Si M. Retailleau s’est peut-être risqué à un emprunt, son discours sur l’immigration relève de la constance. En 1997, comme en témoigne une archive de télévision mise en ligne par l’Institut national de l’audiovisuel, celui qui est alors un député villiériste (Mouvement pour la France) de 36 ans, plaide déjà pour l’assimilation – « le droit à la ressemblance » – qu’il oppose à l’intégration – « le droit à la différence ».
Il explique alors que l’immigration est une « menace », parce que « créer une société multiculturelle avec la juxtaposition de blocs de populations, ce sera forcément une société multiconflictuelle ». « Les gens qui viennent et notamment l’immigration africaine, développait-il, ce sont des gens qui n’ont pas la même culture que nous, ce sont des gens qui viennent non pas pour être français, mais souvent pour profiter des droits sociaux français. Donc le problème est que ces gens ne souhaitent pas s’assimiler. »
Vingt-sept ans plus tard, sur LCI, tout juste nommé ministre, il critique à nouveau la « société multiculturelle » à l’anglo-saxonne qui « comporte le risque de devenir multiraciste » et engendre des « chocs violents ». Il vante au contraire le « dépassement des origines ». Et oppose « une première génération [qui] avait à cœur [de faire] assimiler les valeurs républicaines » à ses enfants. En juillet 2023, sur Franceinfo, lors des violences urbaines qui ont suivi la mort de Nahel, tué par un policier à Nanterre, il avait jugé que « pour la deuxième, la troisième génération, il y a comme une sorte de régression vers les origines ethniques ».
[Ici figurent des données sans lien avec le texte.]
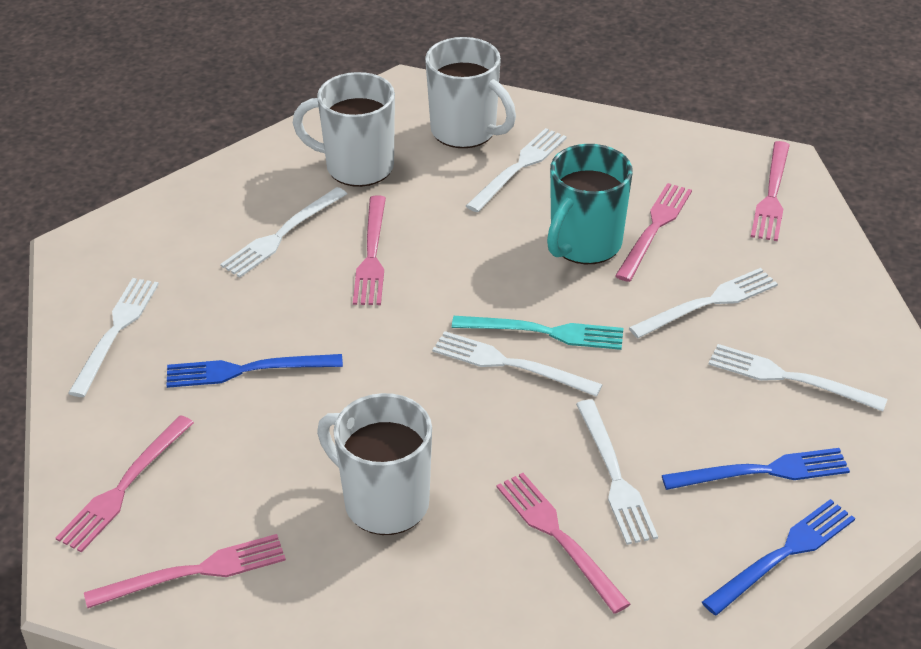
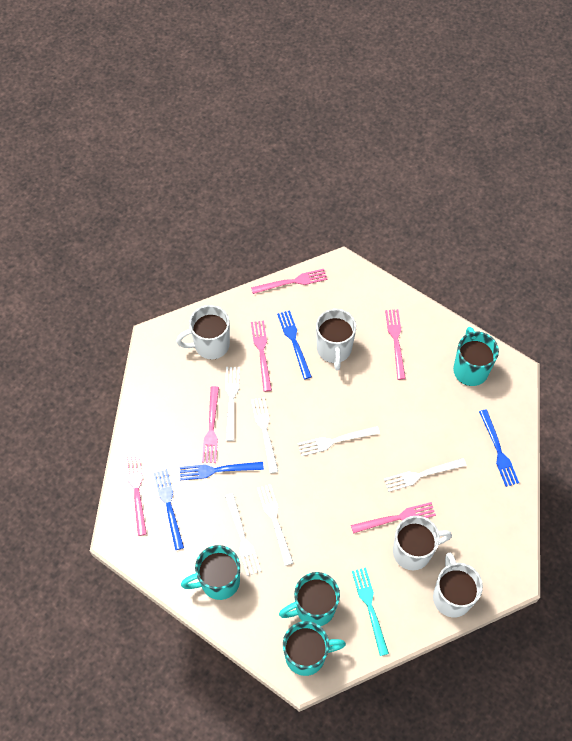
blue fork: 3 -> 4
turquoise mug: 1 -> 4
white fork: 7 -> 6
white mug: 3 -> 4

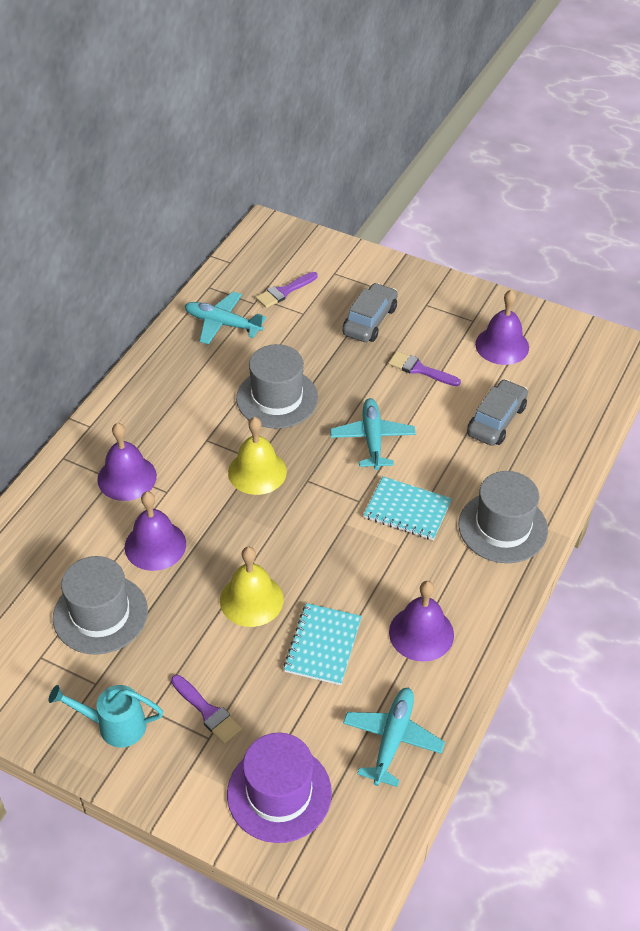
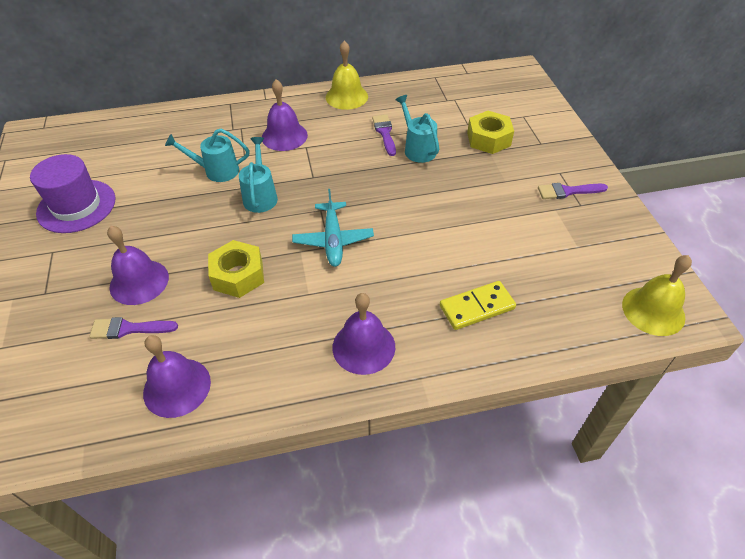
grey car: 2 -> 0
grey hat: 3 -> 0
turquoise notebook: 2 -> 0
turquoise plane: 3 -> 1
turquoise watering can: 1 -> 3
yellow domino: 0 -> 1
yellow nut: 0 -> 2

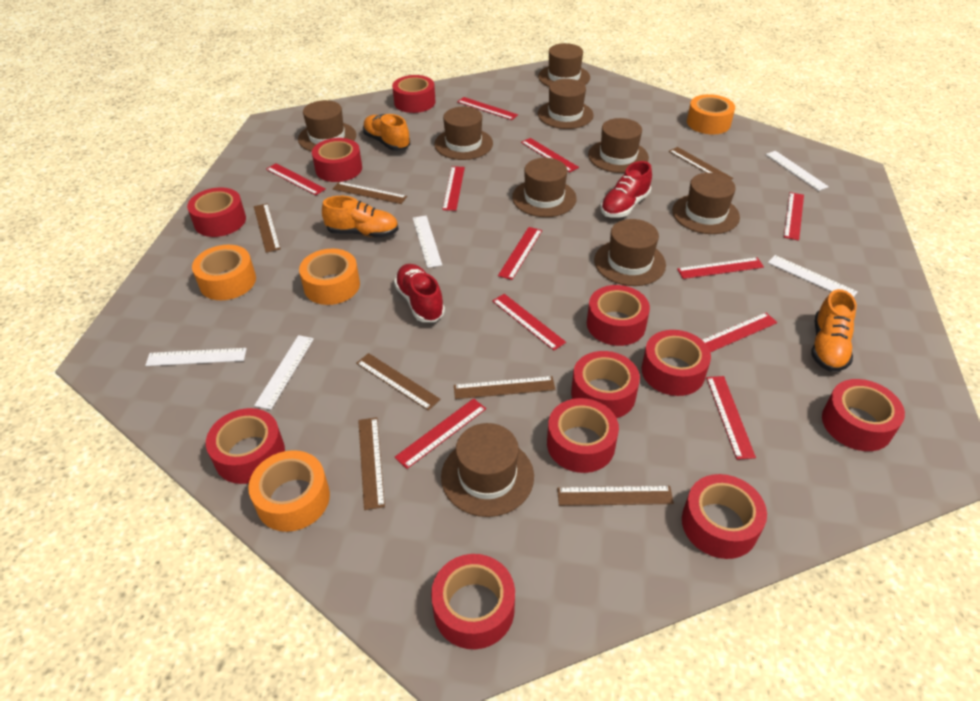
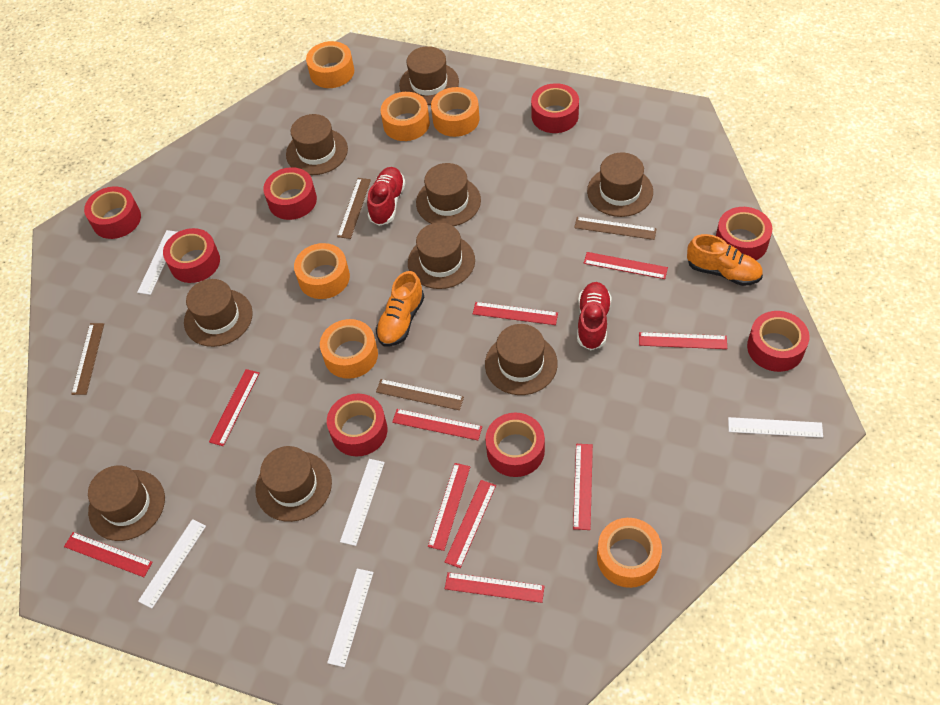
brown ruler: 7 -> 4
orange shoe: 3 -> 2
orange tape: 4 -> 6
red ruler: 11 -> 10
red tape: 11 -> 8

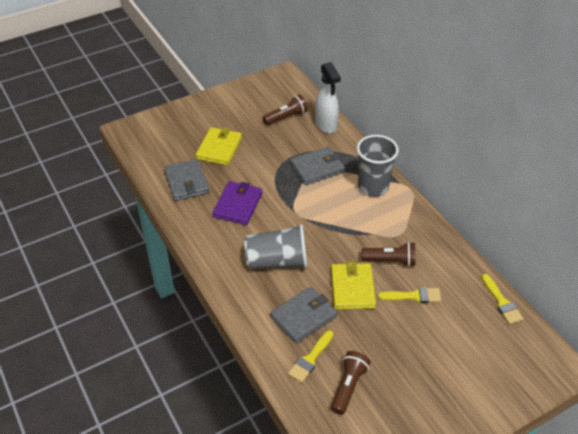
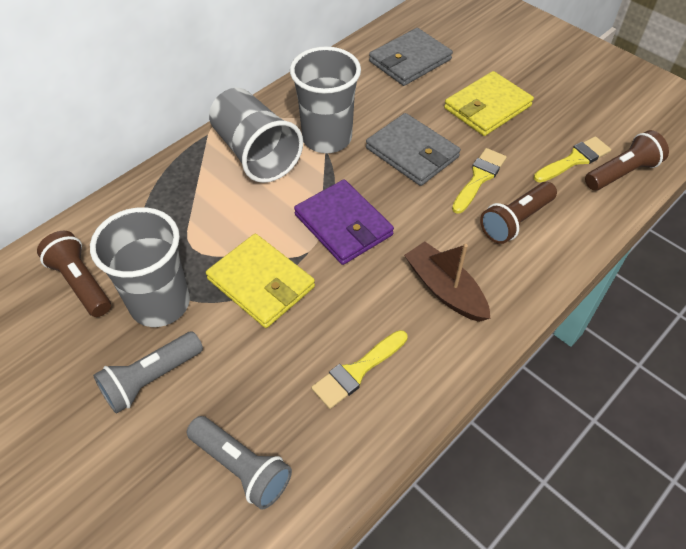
brown boat: 0 -> 1
grey cup: 2 -> 3
grey flashlight: 0 -> 2
grey wallet: 3 -> 2
white spray bottle: 1 -> 0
Derrière ce discours, « il y a l’idée que les immigrés ne sont pas assimilables, analyse l’ancienne présidente du Groupe d’information et de soutien des immigrés, Danièle Lochak. Et la théorie du grand remplacement procède de ça ». L’historien Emmanuel Blanchard note que M. Retailleau « est par ailleurs l’un des rares gouvernants à avoir utilisé sciemment le terme de “Français de papier” ces dernières années [lors des émeutes suivant la mort Nahel]. Or, cette expression renvoie à l’Action française qui, dans les années 1930, désigne ainsi les nouveaux Français naturalisés par la loi de 1927, en particulier ceux d’origine juive ». L’assimilation que le ministre défend, poursuit l’historien, « sous-tend une idée fixiste de l’identité, comme si la France était une donnée immuable dans laquelle on peut se fondre ».